It's going to be harder than I expected to keep this up. I'll try my best, though! And I'll also do my best to abbreviate!
Currently I am using free internet at Brittnay's friend's place in Rome. We are so blessed to be here on our first night with free accommodations. Actually, Erica got here yesterday; Brittany and I started flying yesterday--her from LAX, me from Nairobi. It was a good 24 hours about of alone time, but I suspect God knew what He was doing and that was needed to process much of the Nairobi trip. There was just so much to think about, so much to be broken about, but also so much hope.
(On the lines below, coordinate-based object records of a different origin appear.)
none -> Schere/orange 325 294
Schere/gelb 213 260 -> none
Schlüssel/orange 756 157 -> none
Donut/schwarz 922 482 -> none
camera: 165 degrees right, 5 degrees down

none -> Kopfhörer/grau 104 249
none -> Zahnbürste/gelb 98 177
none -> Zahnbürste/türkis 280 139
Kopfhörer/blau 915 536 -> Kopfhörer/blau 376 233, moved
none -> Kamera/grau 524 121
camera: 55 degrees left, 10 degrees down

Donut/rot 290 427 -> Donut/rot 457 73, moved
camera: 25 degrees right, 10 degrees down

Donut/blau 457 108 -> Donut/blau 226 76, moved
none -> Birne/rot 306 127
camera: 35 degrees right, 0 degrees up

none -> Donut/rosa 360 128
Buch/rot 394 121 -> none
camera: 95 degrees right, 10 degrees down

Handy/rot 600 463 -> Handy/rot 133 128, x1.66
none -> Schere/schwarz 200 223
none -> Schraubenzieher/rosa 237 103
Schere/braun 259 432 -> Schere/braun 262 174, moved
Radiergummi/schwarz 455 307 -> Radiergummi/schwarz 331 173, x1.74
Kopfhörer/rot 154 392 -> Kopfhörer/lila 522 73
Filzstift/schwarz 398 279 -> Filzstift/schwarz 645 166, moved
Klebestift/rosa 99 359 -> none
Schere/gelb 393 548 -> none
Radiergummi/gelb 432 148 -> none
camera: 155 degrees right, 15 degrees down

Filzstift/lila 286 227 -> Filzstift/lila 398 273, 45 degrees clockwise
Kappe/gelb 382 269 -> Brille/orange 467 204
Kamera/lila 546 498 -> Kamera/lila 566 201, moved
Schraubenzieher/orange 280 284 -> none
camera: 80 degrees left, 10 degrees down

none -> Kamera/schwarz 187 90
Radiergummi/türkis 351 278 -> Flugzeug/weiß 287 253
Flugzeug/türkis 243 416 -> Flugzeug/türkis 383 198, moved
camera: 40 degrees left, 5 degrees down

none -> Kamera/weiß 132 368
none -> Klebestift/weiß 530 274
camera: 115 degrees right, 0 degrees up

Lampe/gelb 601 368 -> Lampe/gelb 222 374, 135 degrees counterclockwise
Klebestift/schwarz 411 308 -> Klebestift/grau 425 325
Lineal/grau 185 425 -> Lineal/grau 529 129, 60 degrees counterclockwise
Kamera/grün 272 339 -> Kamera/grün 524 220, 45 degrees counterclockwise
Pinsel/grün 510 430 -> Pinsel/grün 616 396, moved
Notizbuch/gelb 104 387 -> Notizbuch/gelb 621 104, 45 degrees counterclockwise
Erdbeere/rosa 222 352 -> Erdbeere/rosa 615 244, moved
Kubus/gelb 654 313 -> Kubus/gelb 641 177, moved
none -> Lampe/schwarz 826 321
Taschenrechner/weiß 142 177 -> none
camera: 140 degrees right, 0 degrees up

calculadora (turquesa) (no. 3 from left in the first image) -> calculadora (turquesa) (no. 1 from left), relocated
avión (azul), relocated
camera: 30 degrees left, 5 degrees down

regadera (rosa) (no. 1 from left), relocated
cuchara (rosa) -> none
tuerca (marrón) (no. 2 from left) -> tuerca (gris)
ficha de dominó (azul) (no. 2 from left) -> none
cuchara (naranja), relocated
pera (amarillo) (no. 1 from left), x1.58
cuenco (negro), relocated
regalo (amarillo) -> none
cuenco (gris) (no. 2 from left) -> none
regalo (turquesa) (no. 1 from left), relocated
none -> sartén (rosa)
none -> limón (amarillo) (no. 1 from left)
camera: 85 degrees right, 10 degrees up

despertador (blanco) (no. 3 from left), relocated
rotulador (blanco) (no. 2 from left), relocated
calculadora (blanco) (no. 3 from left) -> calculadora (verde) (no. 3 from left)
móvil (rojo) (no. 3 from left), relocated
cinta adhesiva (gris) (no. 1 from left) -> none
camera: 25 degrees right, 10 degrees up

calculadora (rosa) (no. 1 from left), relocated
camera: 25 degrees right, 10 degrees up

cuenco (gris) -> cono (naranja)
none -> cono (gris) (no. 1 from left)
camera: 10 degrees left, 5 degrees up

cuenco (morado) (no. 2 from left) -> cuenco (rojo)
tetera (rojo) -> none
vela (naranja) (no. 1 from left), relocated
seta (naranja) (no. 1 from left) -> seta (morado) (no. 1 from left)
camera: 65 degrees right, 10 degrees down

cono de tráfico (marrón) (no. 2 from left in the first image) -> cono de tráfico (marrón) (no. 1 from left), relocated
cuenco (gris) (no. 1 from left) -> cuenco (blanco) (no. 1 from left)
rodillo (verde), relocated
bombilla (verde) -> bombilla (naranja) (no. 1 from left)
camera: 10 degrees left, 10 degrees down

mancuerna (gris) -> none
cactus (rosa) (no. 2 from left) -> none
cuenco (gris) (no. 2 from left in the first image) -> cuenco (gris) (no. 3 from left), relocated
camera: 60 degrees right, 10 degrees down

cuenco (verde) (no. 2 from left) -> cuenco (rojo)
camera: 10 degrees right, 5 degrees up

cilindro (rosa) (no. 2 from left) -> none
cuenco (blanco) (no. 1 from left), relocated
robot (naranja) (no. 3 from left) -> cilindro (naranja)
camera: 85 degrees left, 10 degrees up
After fumbling around the city trying to find our way to Brittany's friend's place, we did a short visit to the Vatican, but we didn't go inside anything--that is for tomorrow. It actually felt like a cattle herding, so though that is expected, Brit was pretty beat so we headed back. The two girls crashed back at the apartment from the jetlag for a short napsy. I continued reading The Shack [Chris Olds--I got hold of it and that first part made me cry too!]. Then we had dinner at a local pub with all the guys of the apartment, and the three of us girls then did a night walk through the ancient city, including the magnificent Coloseo. We'll go back tomorrow to see it in the day.
I'm not sure how this is all going to go down in my head and in my heart from the transition from Nairobi to Europe. There was so much poverty, and corruption, and spiritual oppression. The Proverbs say, "The fallow ground of the poor would yield much food, but it is swept away through injustice" (Prov. 13:23) [Kristin--I think of you every time I open my beautiful new Bible]. Anyway...things are jumbled in my head, and I bet they'll stay that way for a while.